The proposed measures follow preliminary discussions in May to lower the limit by the City Council’s Committee on Pedestrian and Traffic Safety, which Ald. La Spata chairs.
If City Council votes in favor of the measure — which Alex Perez of the Active Transportation Alliance told ChicagoGlobal is “looking very likely” — the ordinance would go into effect in early 2026.
Let’s stay together
While lowering the speed limit is a helpful first step, it’s important that the city build infrastructure that further encourages, or even forces, drivers to take their foot off the gas, according to Michael Podgers, policy lead at transit advocacy group Better Streets Chicago. At the Committee on Pedestrian and Traffic Safety meeting in May, Podgers stressed the necessity of not just lowering the default speed limit, but also installing speed humps, raised crosswalks, and protected bike lanes.
It wouldn’t be Chicago if there weren’t a few roadblocks to progress. In this case, one of the barriers is aldermanic privilege. Also known as aldermanic prerogative, aldermanic privilege is the decades-old Chicago tradition wherein alderpeople can veto infrastructure projects in their wards as they see fit.
Divvy bikes parked at a station in Chicago. (Photo: Trevor Grant)
A pedestrian and bike path in downtown Chicago. (Photo: Chris Rycroft)
Rather than City Council being able to pass a citywide ordinance that would create miles of connected (and protected) bike lanes, such projects have traditionally arrived piecemeal in wards with supportive alderpeople and residents. This is why a Chicago cyclist can be enjoying blocks of protected riding, her lane cordoned off from speeding traffic by plastic bollards or concrete barricades, only for that barrier to suddenly disappear because a City Council member does not deem safe cycling a priority for their ward.
And while protected bike lanes may seem like an easy sell, some local business owners are not fans. They say the barriers eliminate parking, resulting in a loss of business. It’s not that parking is eliminated altogether when protected bike lanes are built, said Perez of the Active Transportation Alliance, but that the spaces are moved elsewhere in the area.
And while four decades of research on bike lanes and local commerce show that making streets friendlier for bikes is in general good for businesses — or at least neutral — this doesn’t negate the individual shops that suffer from displaced public parking.
All about the euros
“Focus on, first and foremost, serious funding for bike infrastructure,” Martina Haggerty told ChicagoGlobal when asked what is the most important thing a city can do to improve cycling safety and accessibility.
Haggerty, who is the senior director of local innovation at People for Bikes, added that a lot of the best biking cities in the world became so by “aggressively funding” cycling plans.
A prime example of such aggressive funding is Paris. In 2015, Mayor Anne Hidalgo announced a five-year, €150-million investment in biking infrastructure, which included doubling the total length of biking paths. But she didn’t stop there. In 2020, Hidalgo pledged an additional €250 million over five years for more paths and parking. Paris — which ranks eighth in the world on People for Bikes’ list — is now home to 746 miles of protected bike lanes, and more Parisians bike than drive.
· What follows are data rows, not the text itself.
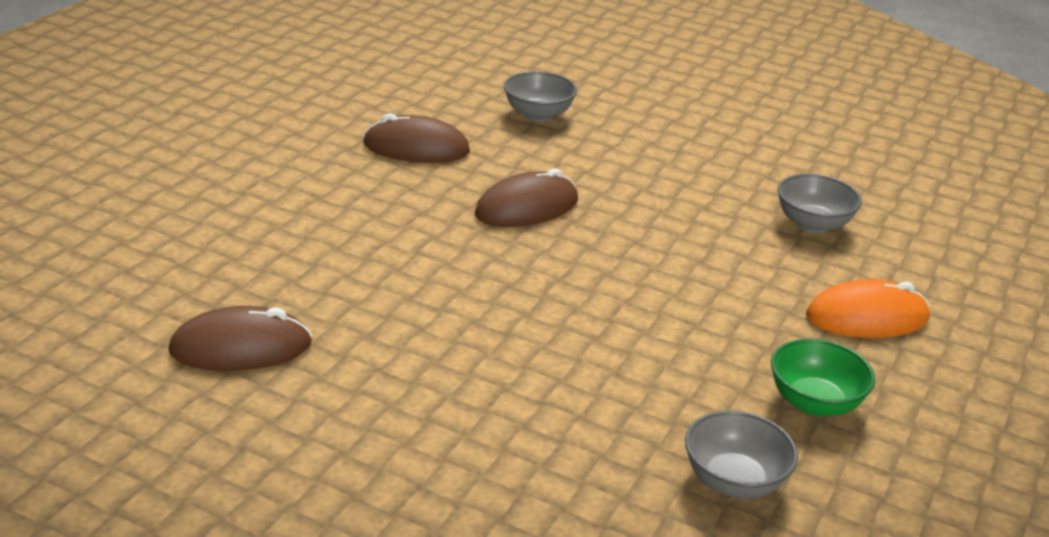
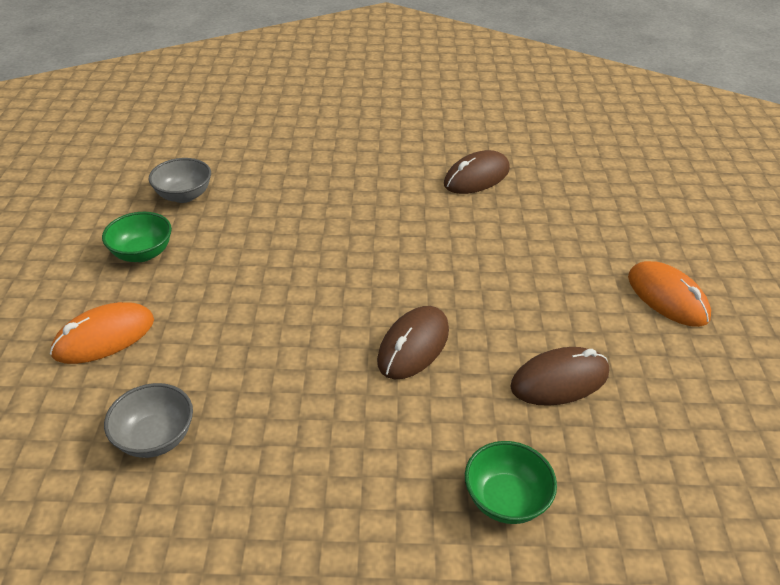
camera: 155 degrees right, 10 degrees up
(223, 160) = (667, 297): none -> orange mouse
(538, 115) = (505, 499): grey bowl -> green bowl

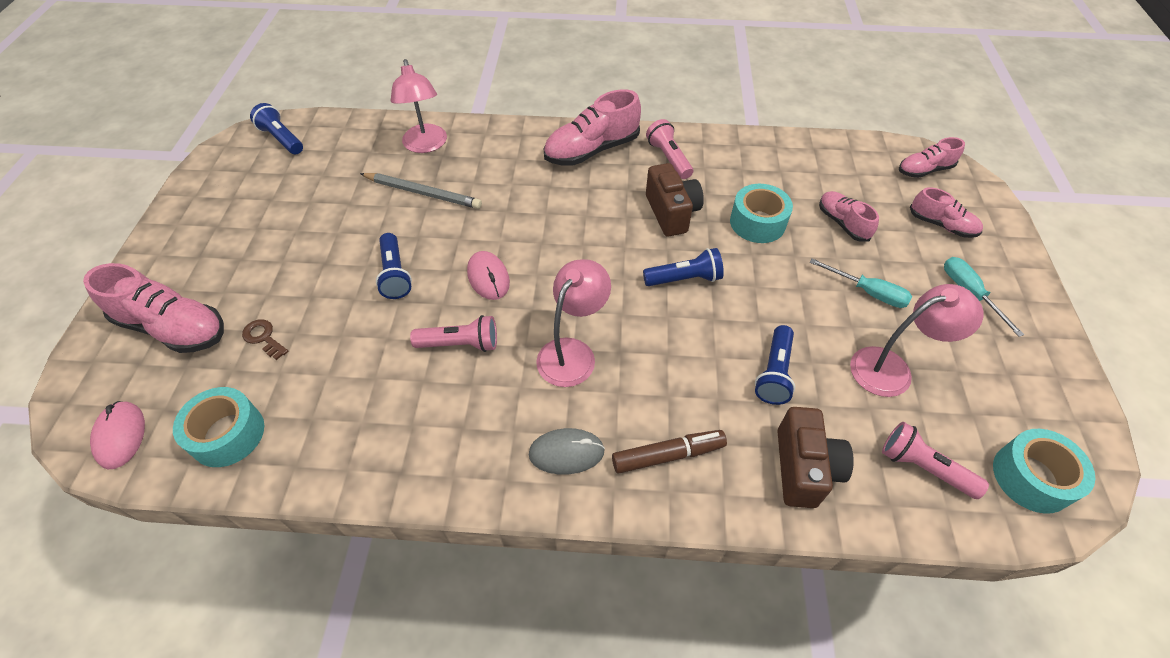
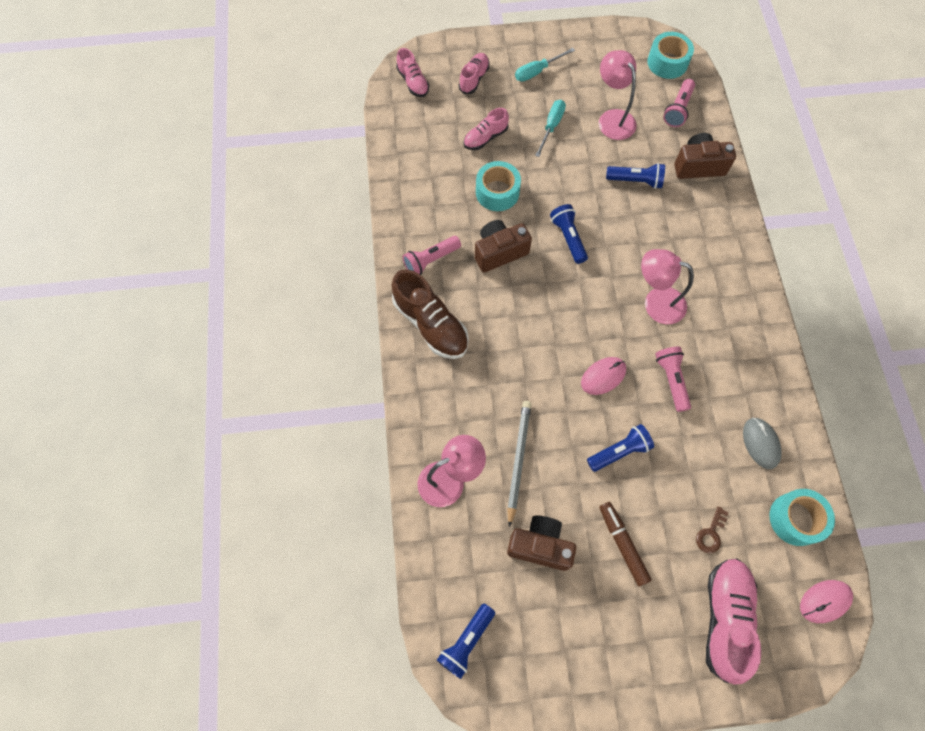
camera: 100 degrees left, 15 degrees up
(332, 196) = (540, 546): none -> brown camera
(566, 453) = (732, 293): grey mouse -> grey mouse (760, 443)
(591, 150) = (431, 324): pink shoe -> brown shoe
(668, 455) = (714, 236): brown marker -> brown marker (622, 544)

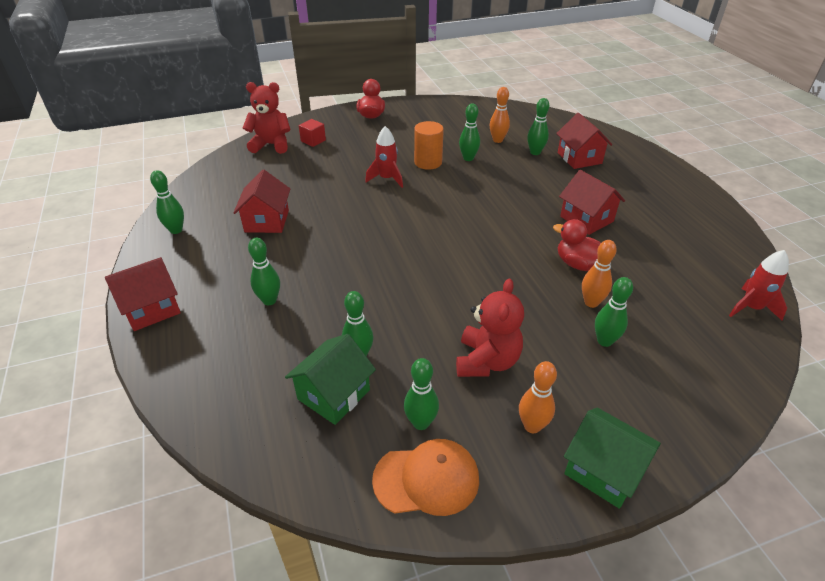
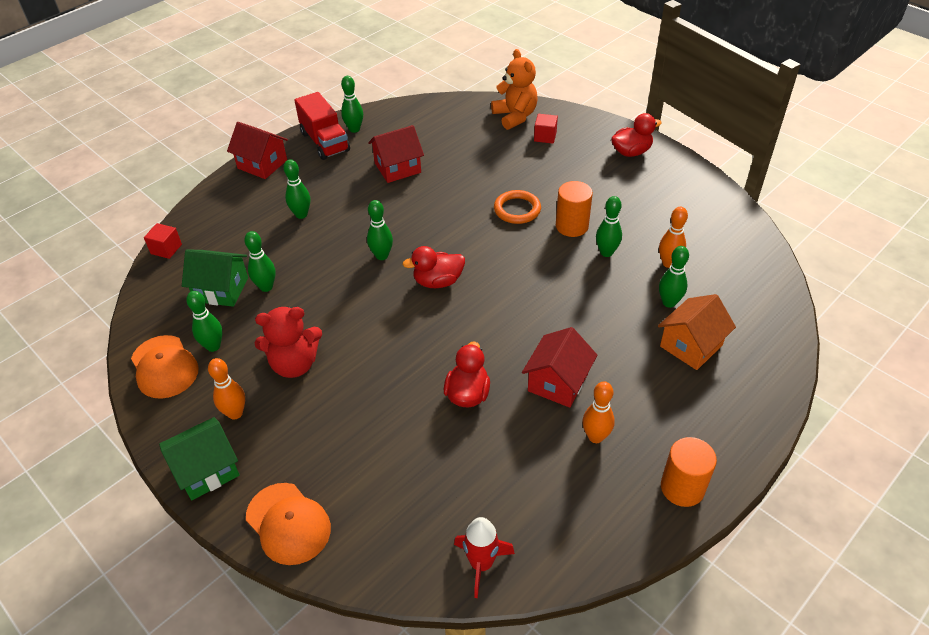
camera: 65 degrees right, 5 degrees up
(171, 254) = (325, 142): none -> red truck
(215, 433) = (166, 249): none -> red cube
(271, 145) = (515, 116): red teddy bear -> orange teddy bear
(387, 179) = (517, 209): red rocket -> orange ring
(439, 242) = (438, 281): none -> red duck
(579, 158) = (691, 346): red house -> orange house
(591, 302) = (411, 418): orange bowling pin -> orange bowling pin (595, 437)
(603, 470) = (207, 470): green house -> green house turned 45 degrees clockwise
(604, 341) = (360, 440): green bowling pin -> green bowling pin (382, 256)
(690, 417) = (288, 523): none -> orange cap
(699, 201) = (682, 488): none -> orange cylinder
By comparison, Chicago allocated in its 2024 budget over $538.5 million in capital upgrades across the city, including improvements to biking infrastructure and bike sharing. It’s unclear how big of a slice of that half a billion dollars will go to cycling, but it bodes well.
“In terms of the actual infrastructure investments itself, it sounds like [Chicago’s] got it,” Haggerty said.
Despite hurdles like aldermanic privilege and the city’s speeding cars, Chicago’s bike revolution chugs on, even if it’s more slowly than cyclists might want.
“I like to remind folks that Amsterdam was not always what we see today. It wasn’t always an amazing place for people riding bikes … In fact, just a few decades ago, they were just as car-oriented as many North American cities are today,” Haggerty added.
“These things don’t happen overnight.”